If, however, North Korea’s immediate aim was to provoke friction between China and the US-Japan-ROK alliance, then Pyongyang’s recent nuclear and missile tests did produce the desired results. The more aggressively the DPRK behaved, the more efforts the US, Japan, and South Korea made to upgrade their missile defense systems, which in turn increasingly aggravated their relations with China. Notably, the North Korean media started to present THAAD as a threat to China more than half a year before Beijing issued its first protest against the system, and it harped on the issue even when the Chinese press toned down its criticism. Pyongyang also highlighted such issues as the Senkaku/Diaoyu dispute, Japan’s new military legislation, Japanese-ROK intelligence cooperation, and US, Japanese, and South Korean “meddling” in the South China Sea dispute, all of which were red flags to Beijing.

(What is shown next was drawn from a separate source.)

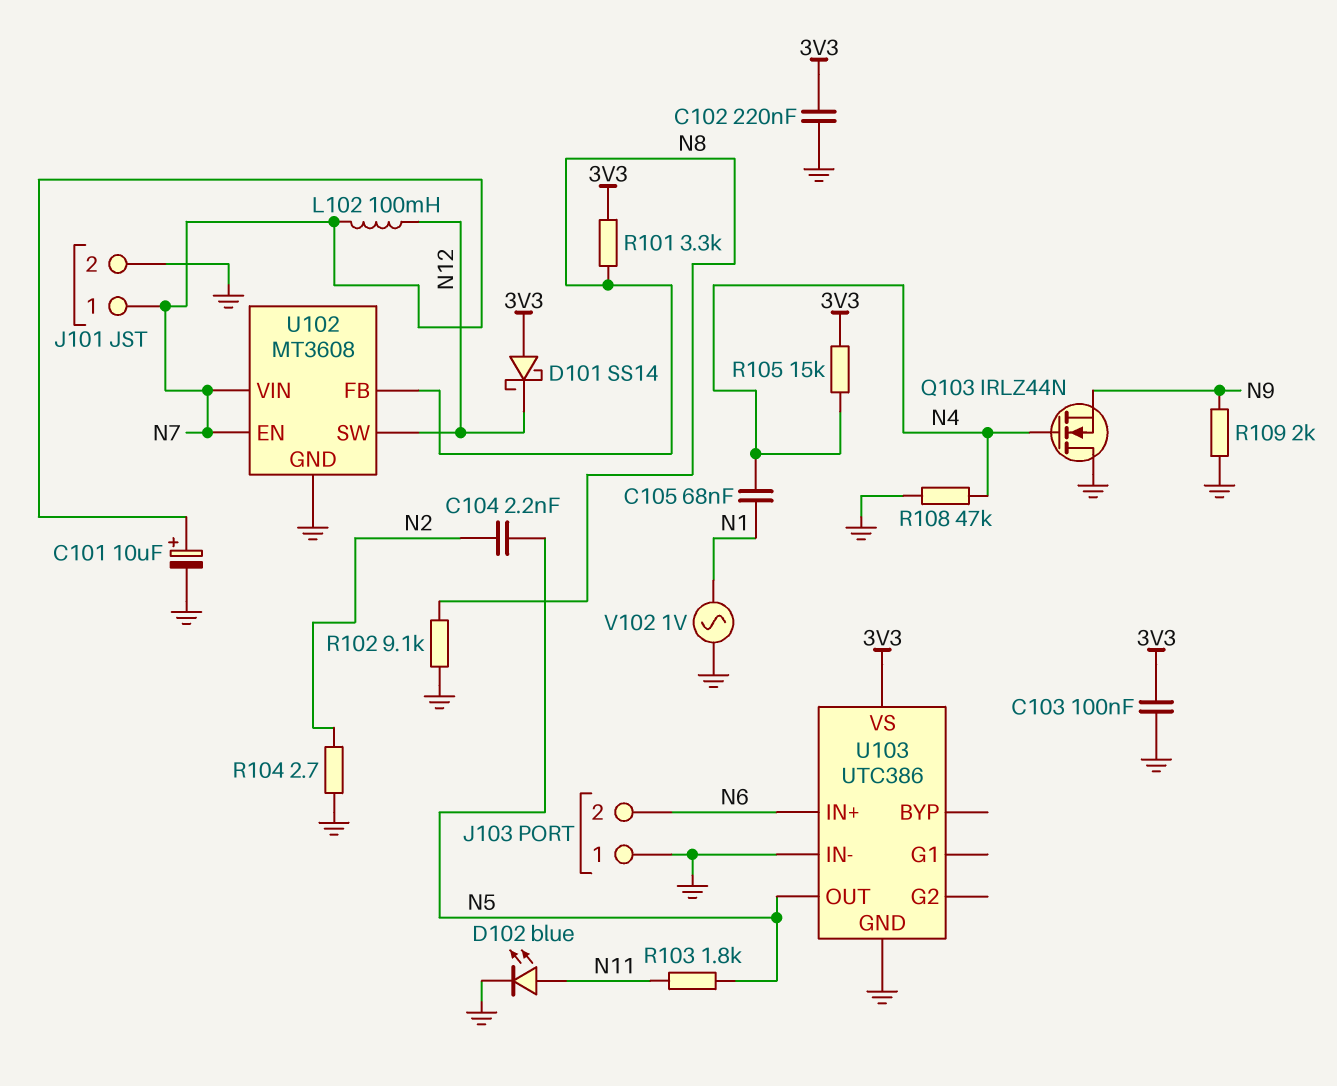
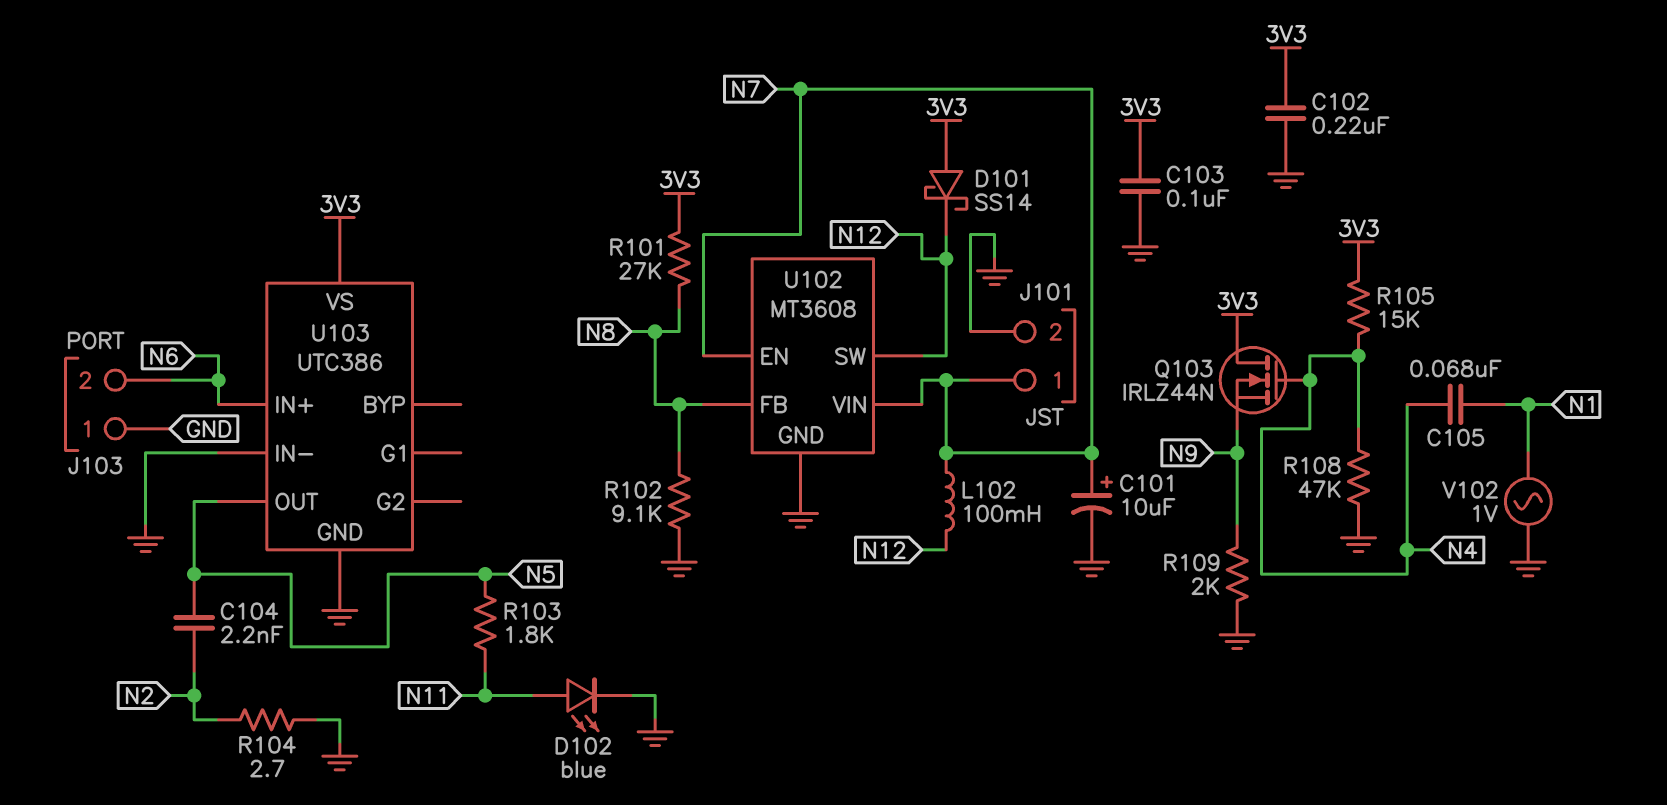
Q103: NMOS IRLZ44N (G N4, D GND, S N9) -> NMOS IRLZ44N (G N4, D 3V3, S N9)
R101: 3.3k (3V3, N8) -> 27k (3V3, N8)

From this perspective, the THAAD deployment, triggered as it was by North Korea’s provocative acts, seems to have been at least partly advantageous to the DPRK. While it deepened South Korea’s integration into the US security architecture, at the same time it disrupted the Chinese-ROK partnership that Park Geun-hye had created in 2013-2014.

In this respect, Pyongyang’s aims are diametrically opposed to Seoul’s. Caught between Washington and Beijing, the new administration of Moon Jae-in has done its best to pursue a cooperation-oriented, multidirectional diplomacy toward the US, China, and Japan. These efforts were by no means appreciated by the North Korean leaders, who sought to generate friction between South Korea and its partners. For instance, when the speaker of the ROK National Assembly visited Japan, North Korean propaganda described his visit as an “act of treachery.”  In fact, even during the ROK’s Sunshine Policy from 1998-2007, Pyongyang consistently blocked Seoul’s attempts to create an inter-Korean transport corridor linking South Korea with China and Russia.

Under such conditions, the options available to US and South Korean policy-makers are fairly limited. Negotiated denuclearization is flatly rejected by Pyongyang, forceful denuclearization would carry enormous risks, and the DPRK shows no inclination to act as a “responsible” nuclear power that Washington could possibly recognize as a de facto nuclear state. There is one thing, however, that the regional stakeholders can do. They need to keep in mind that Pyongyang’s provocative actions are often expressly aimed at driving a wedge between them, and they should make conscious efforts not to take the bait. As the saying goes: One should not feed the troll.

Dr. Balázs Szalontai is Associate Professor at Korea University, Sejong Campus.